Sunday, August 28, 2011

Male Protectiveness

I wrote a comment on Tracy Grant's blog which turned out to be about male protectiveness in romance literature:

But the common trope in a romance is that, if a good man loves a woman, then he wants to keep her from endangering herself. He may not act on those feelings, he may even recognize the inconsistency between loving her for her strength and wanting to protect her from harm but those protective instincts always seem to arise. So when we are seeing from the good man’s POV, we will eventually hear those thoughts.

I don’t want to hear Raoul having those thoughts and I was glad to he doesn’t in this scene [Tracy had put up a scene from her next release.] I want him to be so ruthless that it never even occurs to him that he should protect her as it doesn’t seem to here. And yet, I want to know that he loves her as we also hear in this scene.
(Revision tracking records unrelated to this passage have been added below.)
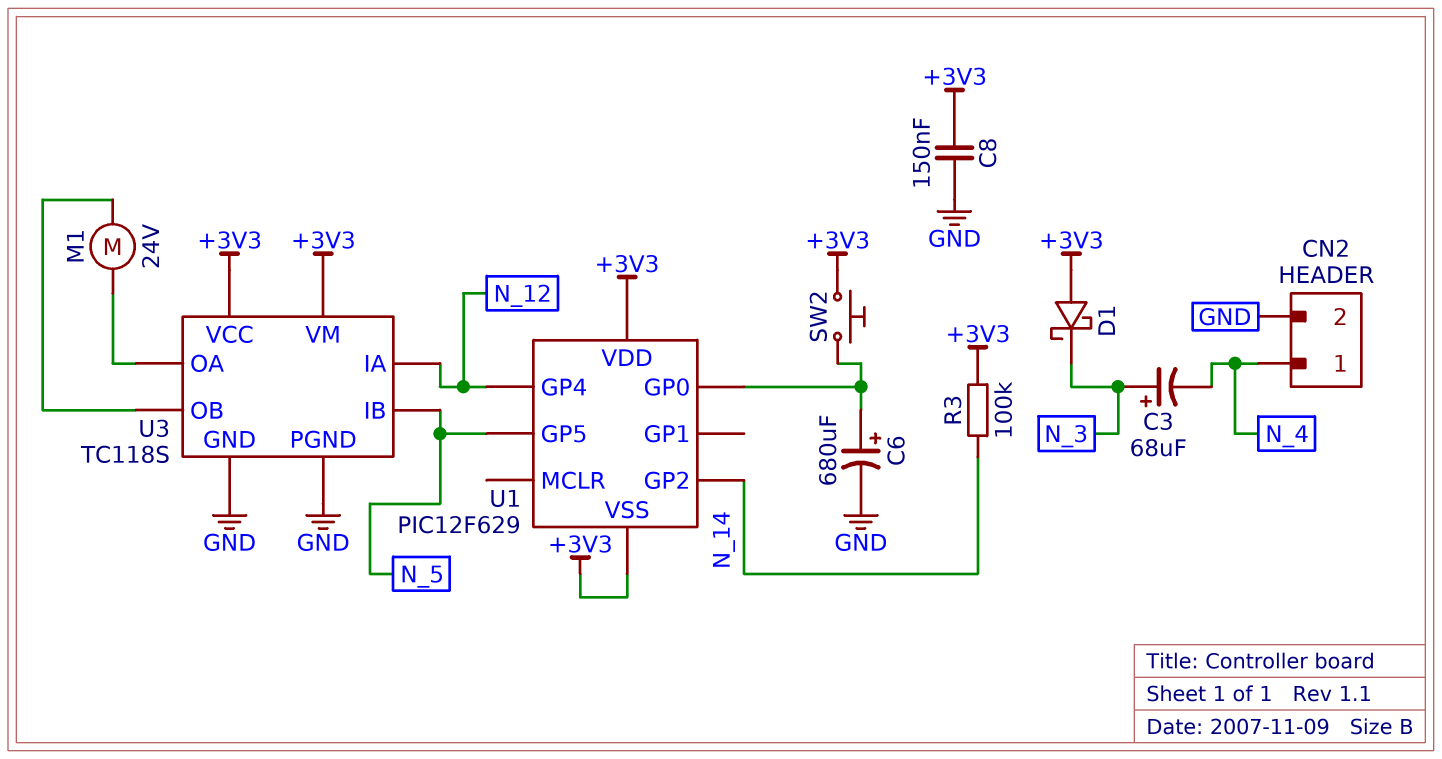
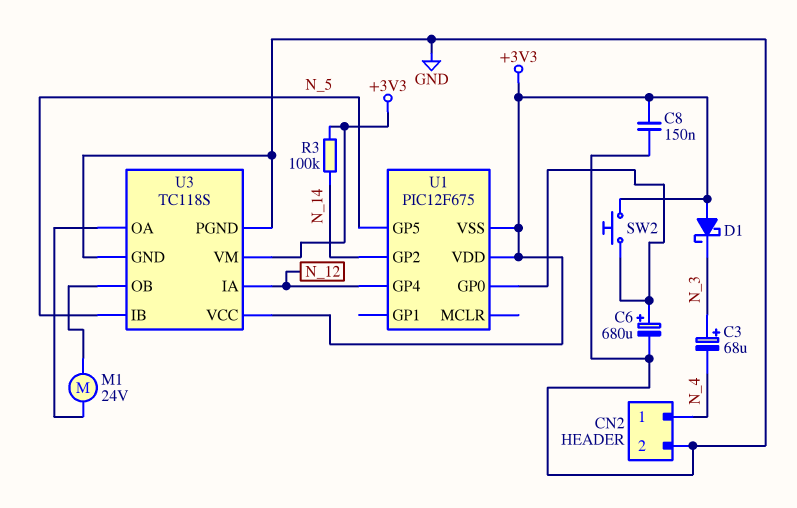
U1: PIC12F629 -> PIC12F675

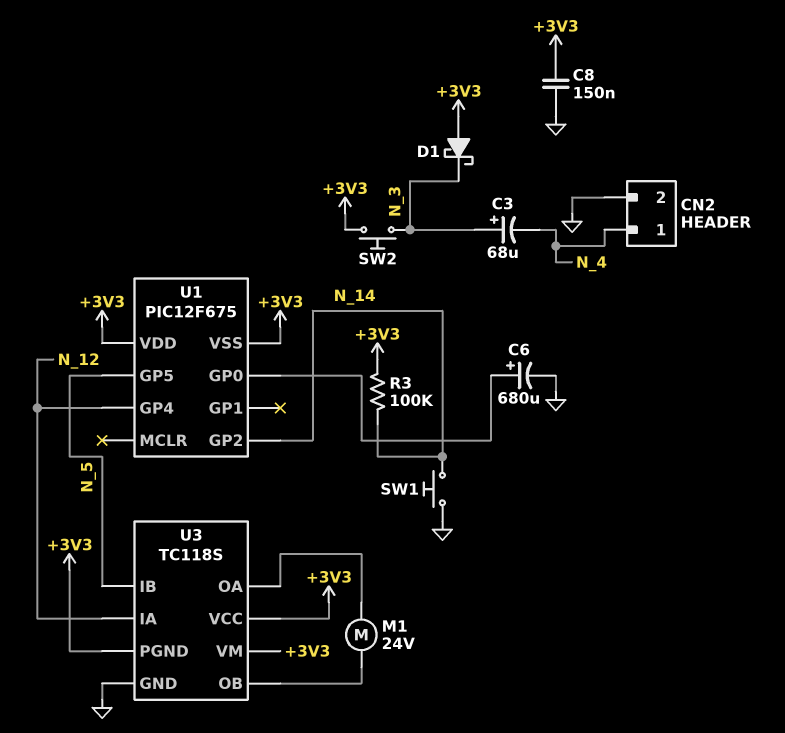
SW1: none -> button (GND, N_14)
SW2: button (+3V3, U1/GP0) -> button (+3V3, N_3)
U3 pin PGND: GND -> +3V3

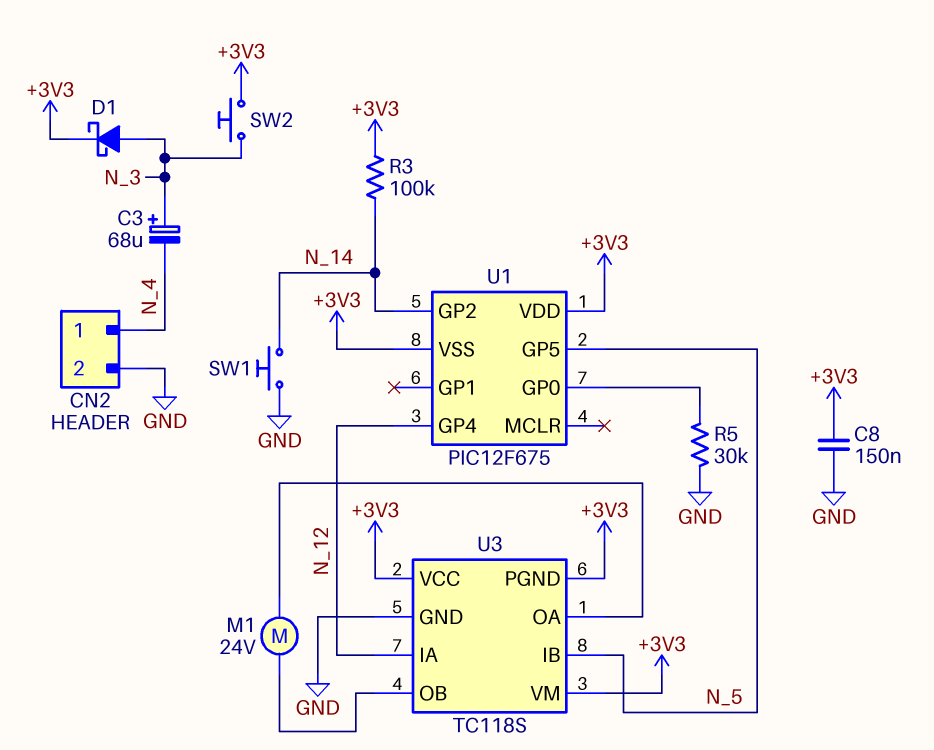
C6: 680uF (plus U1/GP0, minus GND) -> none
D1: schottky (A +3V3, K N_3) -> schottky (A N_3, K +3V3)
R5: none -> 30k (GND, U1/GP0)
I don’t think most readers will like Raoul for this, most of them probably won’t even believe he really does love her. But I do. And, at the end of “The Mask of Night” when Charles asks Raoul to stay because his presence makes Melanie happier, I realized that Charles thinks so too.

P.S. I can think of one other male “romance” character who understood that love doesn’t give a man the right to restrain a woman’s actions in order to protect her. It’s Lord Peter Wimsey in “Gaudy Night”. Somewhere in that book, he and Harriet discuss this and that male protectiveness leads women to deceive men in order to be free of it. I think Melanie and Charles get close to having a similar discussion in “The Mask of Night”.

Here's the scene from "Gaudy Night":

[Wimsey]"But if it's only my own risk, I can afford to let it blow. When it comes to other people--"
[Vane]"Your instinct is to clap the women and children under hatches."
"Well," he admitted, deprecatingly, "one can't suppress one's natural instincts altogether; even if one's reason and self-interest are all the other way."
"Peter, it's a shame. Let me introduce you to some nice little woman who adores being protected."
"I should be wasted on her. Besides, she would always be deceiving me, in the kindest manner, for my own good; and that I could not stand. I object to being tactfully managed by somebody who ought to be my equal."

Isn't that insightful? How many romance novels involve the heroine sneaking off from the hero to do something he has expressly requested/demanded/forbidden her to do because it is so dangerous? In the worst ones, she does it because she is TSTL but even in the better and best, when she does it carefully and competently, the hero has "proven his love" by trying to prevent her from doing it. Of course, she deceives him - she's been set up to do so by his protectiveness. And protectiveness is a male romance trope which Dorothy Sayers brilliantly shows can only result in one or both of the partners being patronized.

1 comment:

  1. Jeanne, I loved reading more on this topic, and reading the full Peter & Harriet exchange. There's is one o my favorite literary love stories, at least partly because their relationship is so honest.